• [Problem details]: Which lines below fall between the one containing "line: (139, 93) -> (129, 54), solid -> dashed" and the one containing "line: (506, 1534)"? Repeat them exactly, counting both of those lines, and add nothing else.

• [Study material]:
......

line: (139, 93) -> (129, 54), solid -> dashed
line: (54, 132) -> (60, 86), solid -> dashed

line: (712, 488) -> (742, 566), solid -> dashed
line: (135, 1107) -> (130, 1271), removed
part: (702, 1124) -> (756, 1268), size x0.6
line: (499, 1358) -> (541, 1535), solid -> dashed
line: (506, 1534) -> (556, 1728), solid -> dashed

......

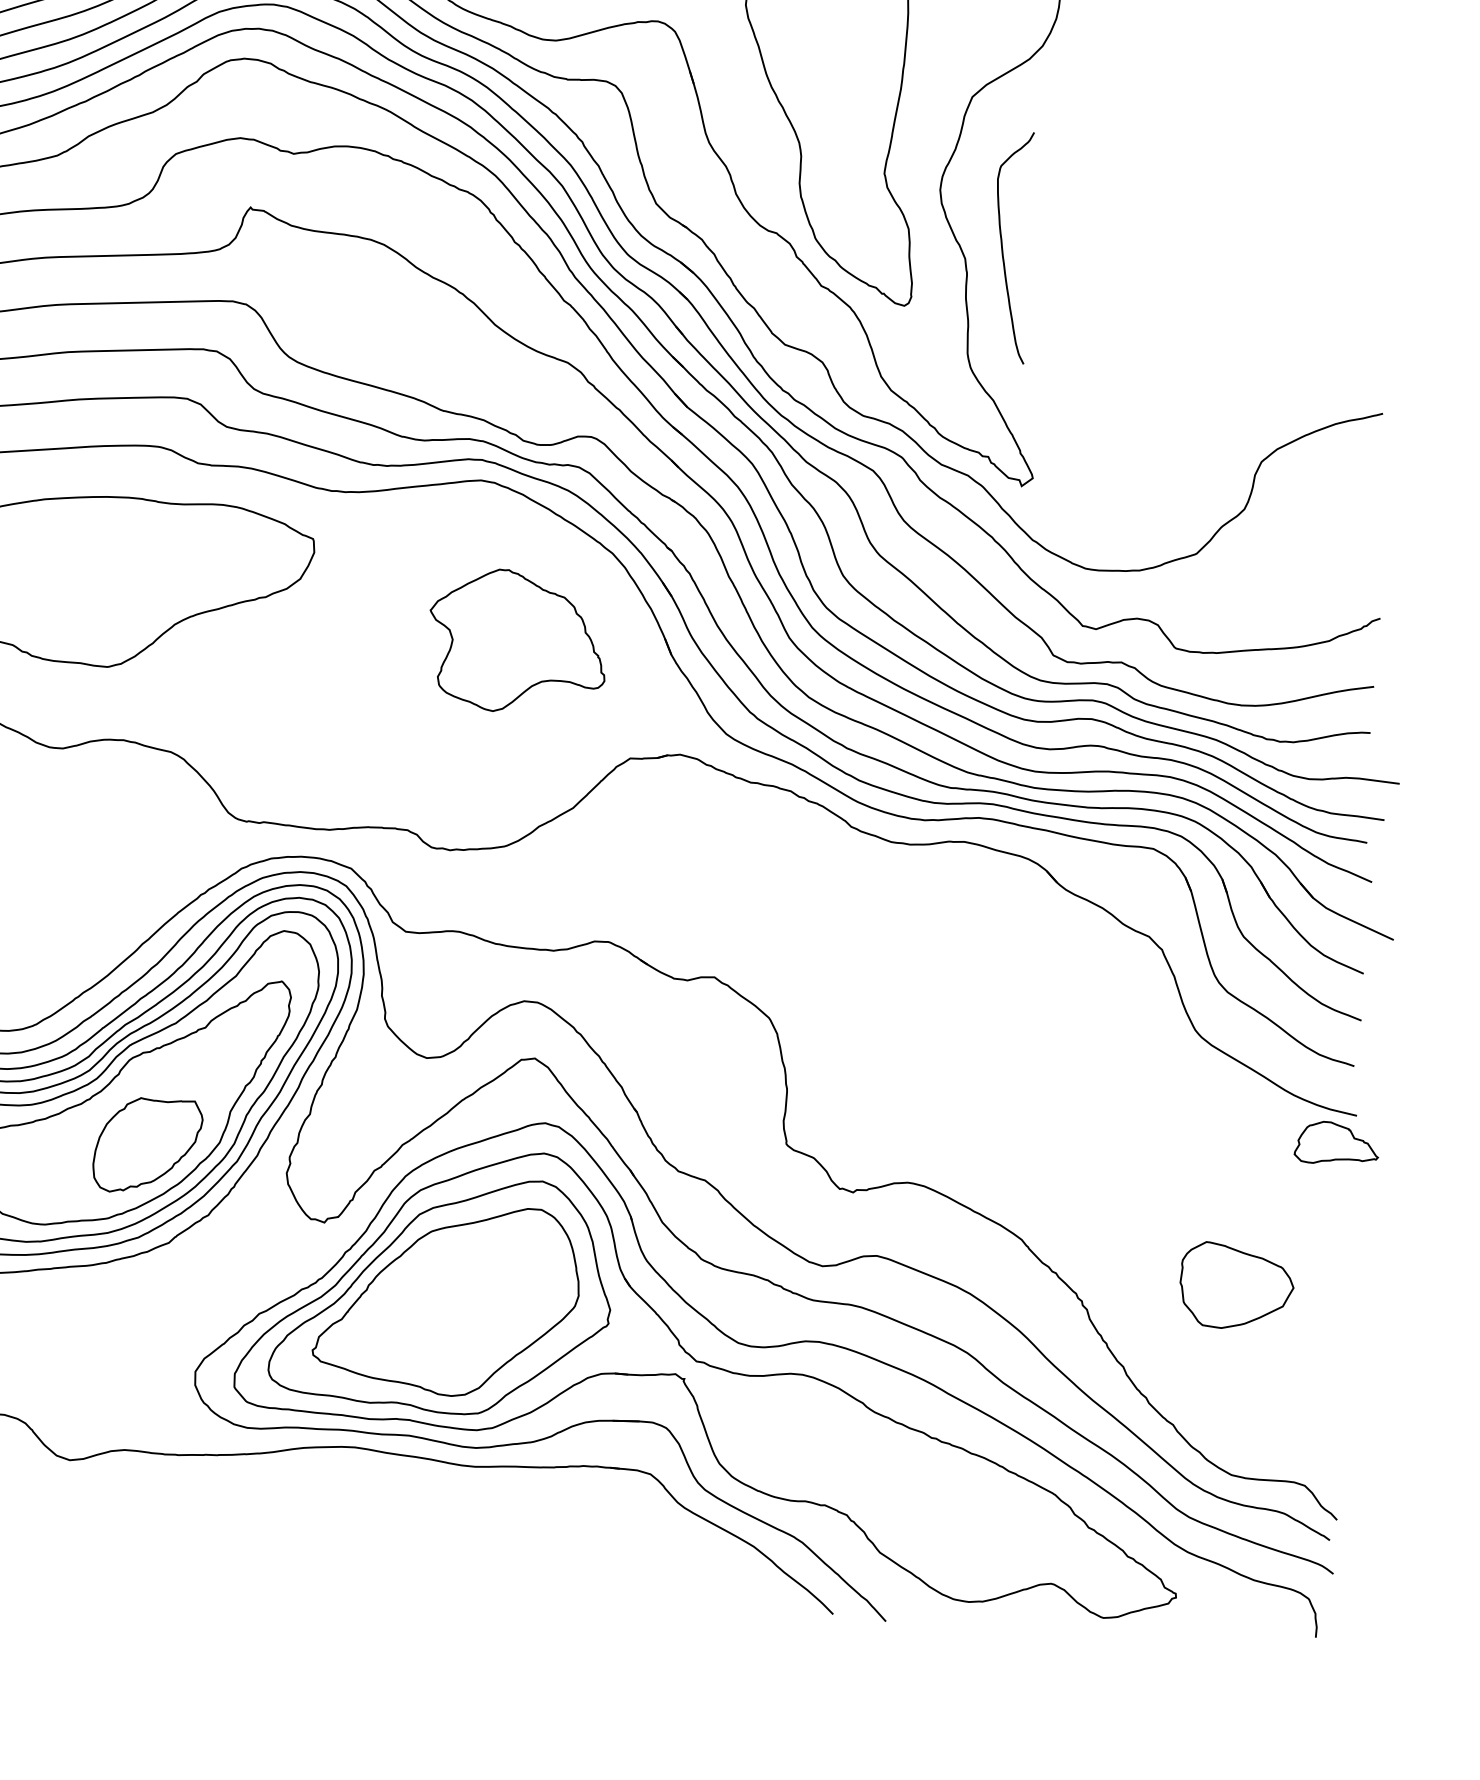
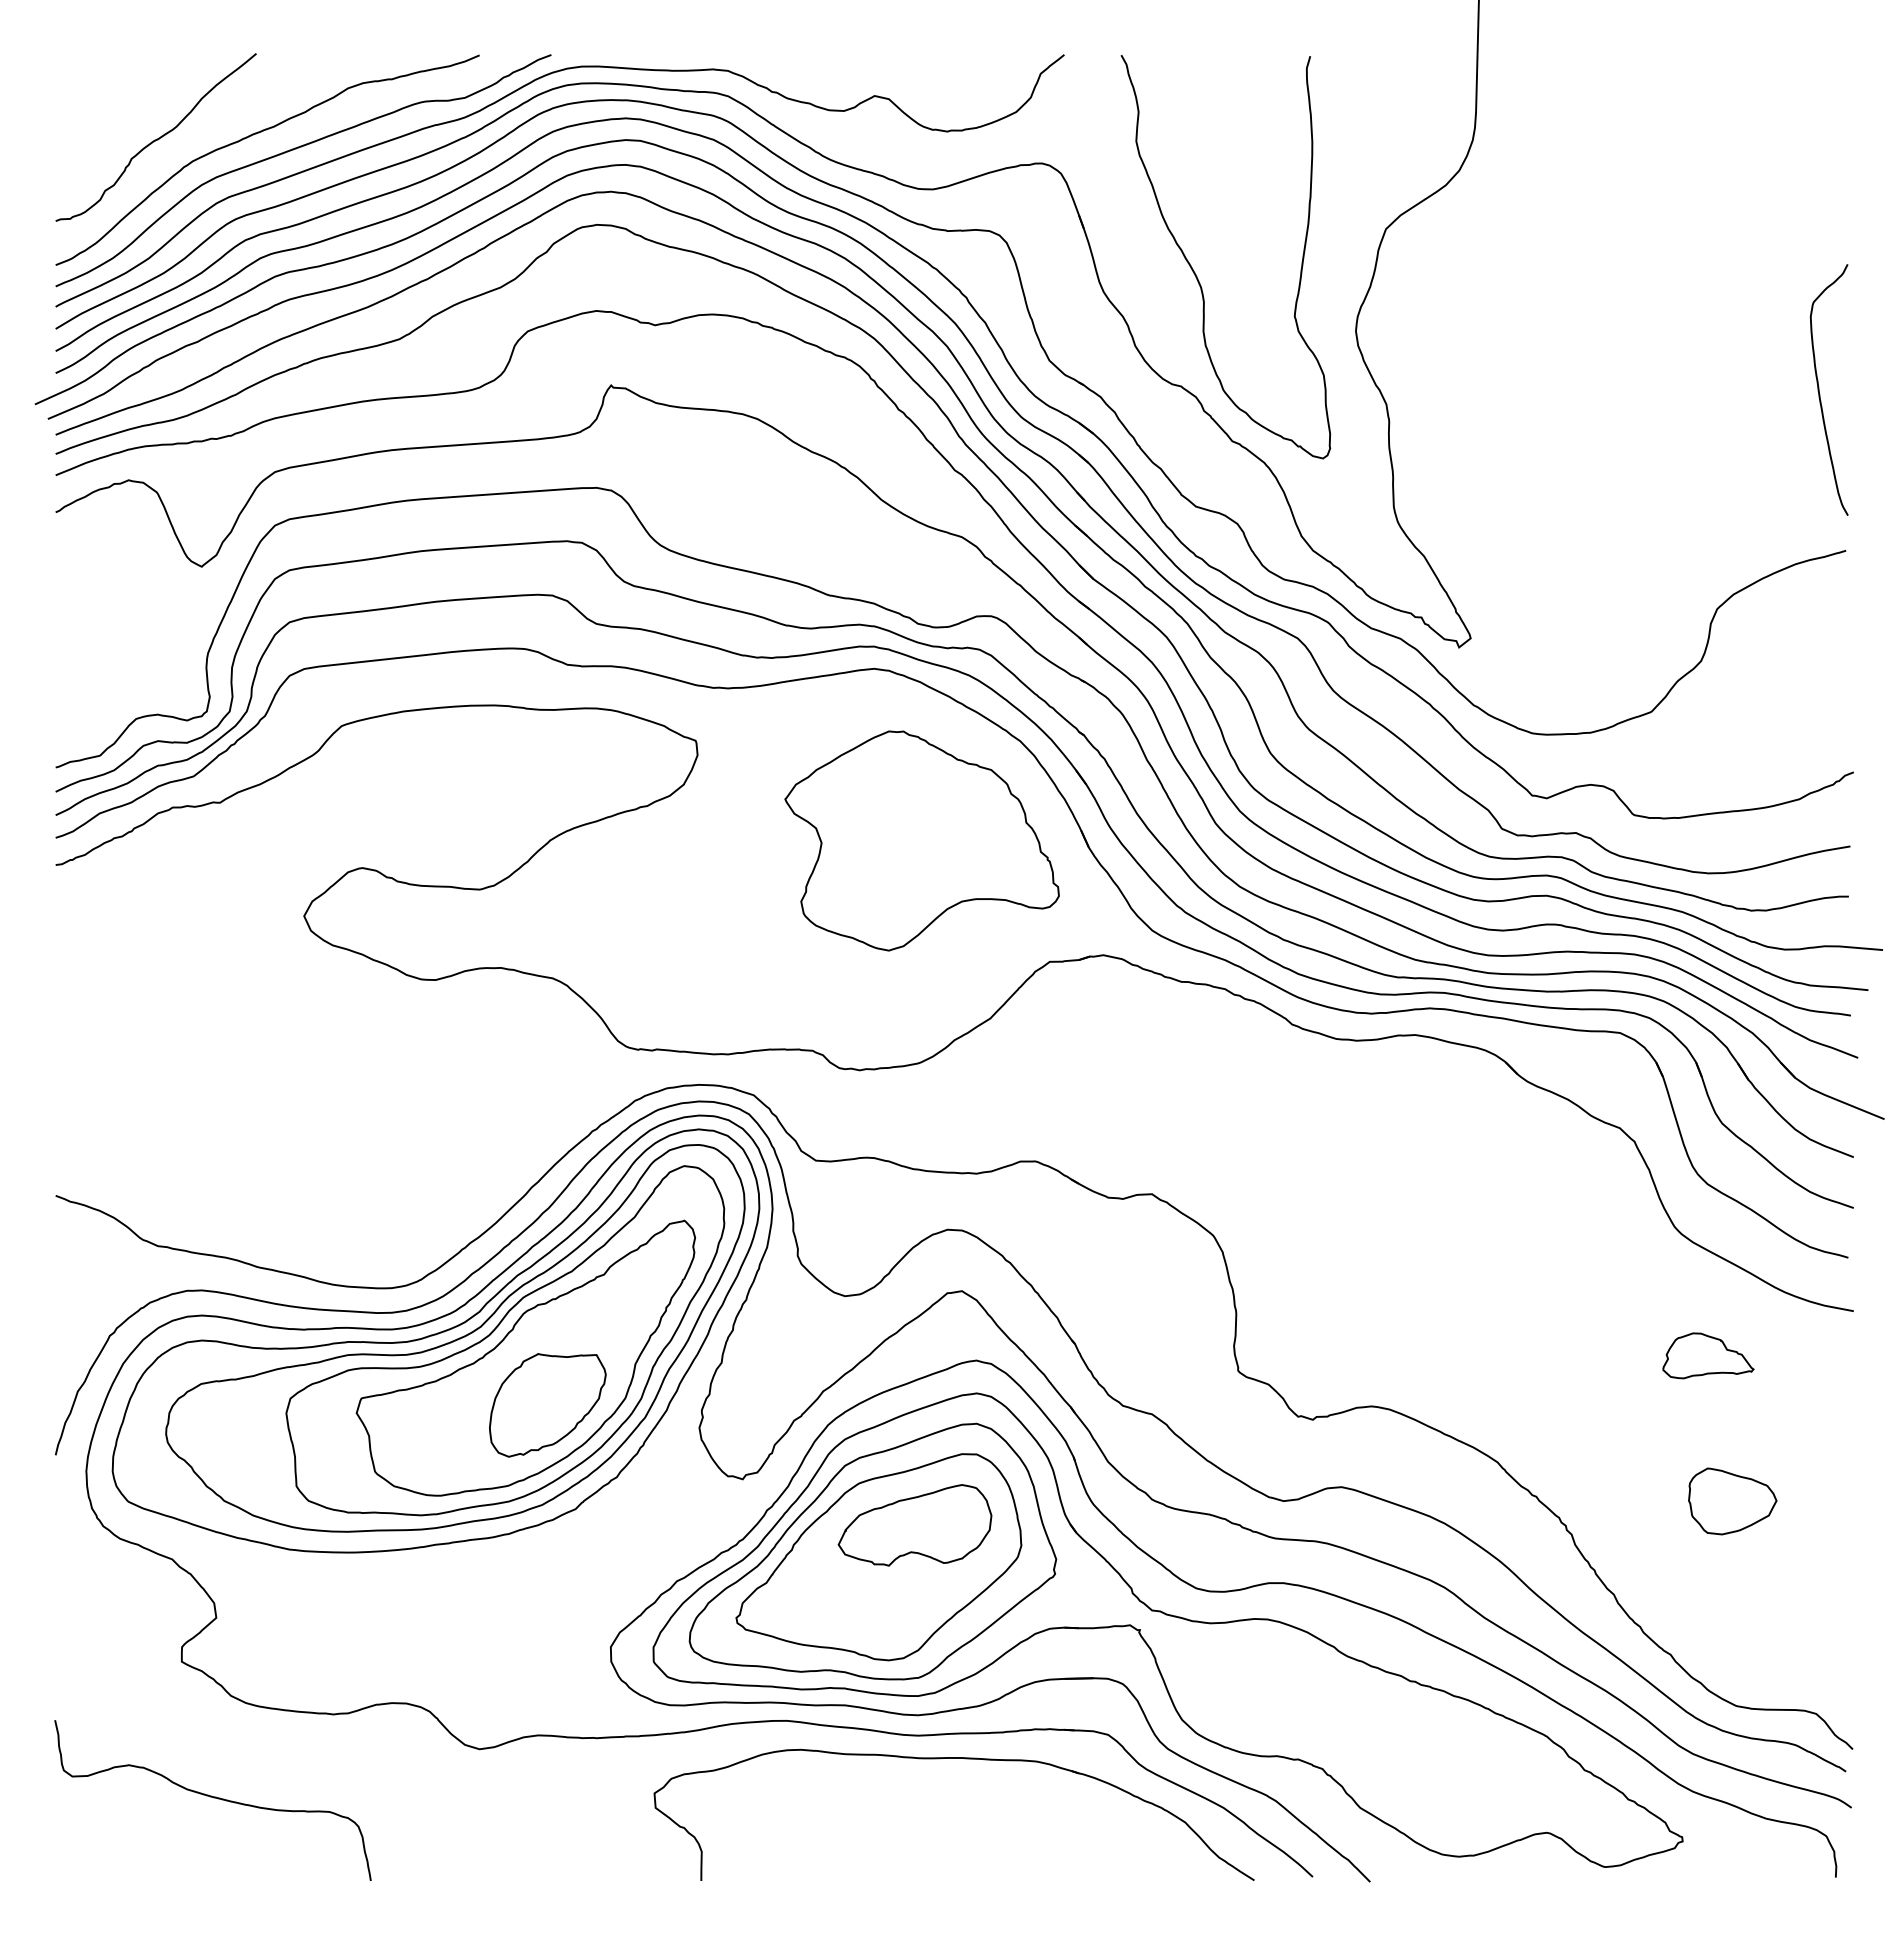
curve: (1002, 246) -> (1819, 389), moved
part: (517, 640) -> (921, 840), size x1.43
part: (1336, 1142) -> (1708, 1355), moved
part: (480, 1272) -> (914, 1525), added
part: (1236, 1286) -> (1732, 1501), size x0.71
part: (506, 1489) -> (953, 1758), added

......

• [Solution for this problem]:
line: (139, 93) -> (129, 54), solid -> dashed
line: (54, 132) -> (60, 86), solid -> dashed

line: (712, 488) -> (742, 566), solid -> dashed
line: (135, 1107) -> (130, 1271), removed
part: (702, 1124) -> (756, 1268), size x0.6
line: (499, 1358) -> (541, 1535), solid -> dashed
line: (506, 1534) -> (556, 1728), solid -> dashed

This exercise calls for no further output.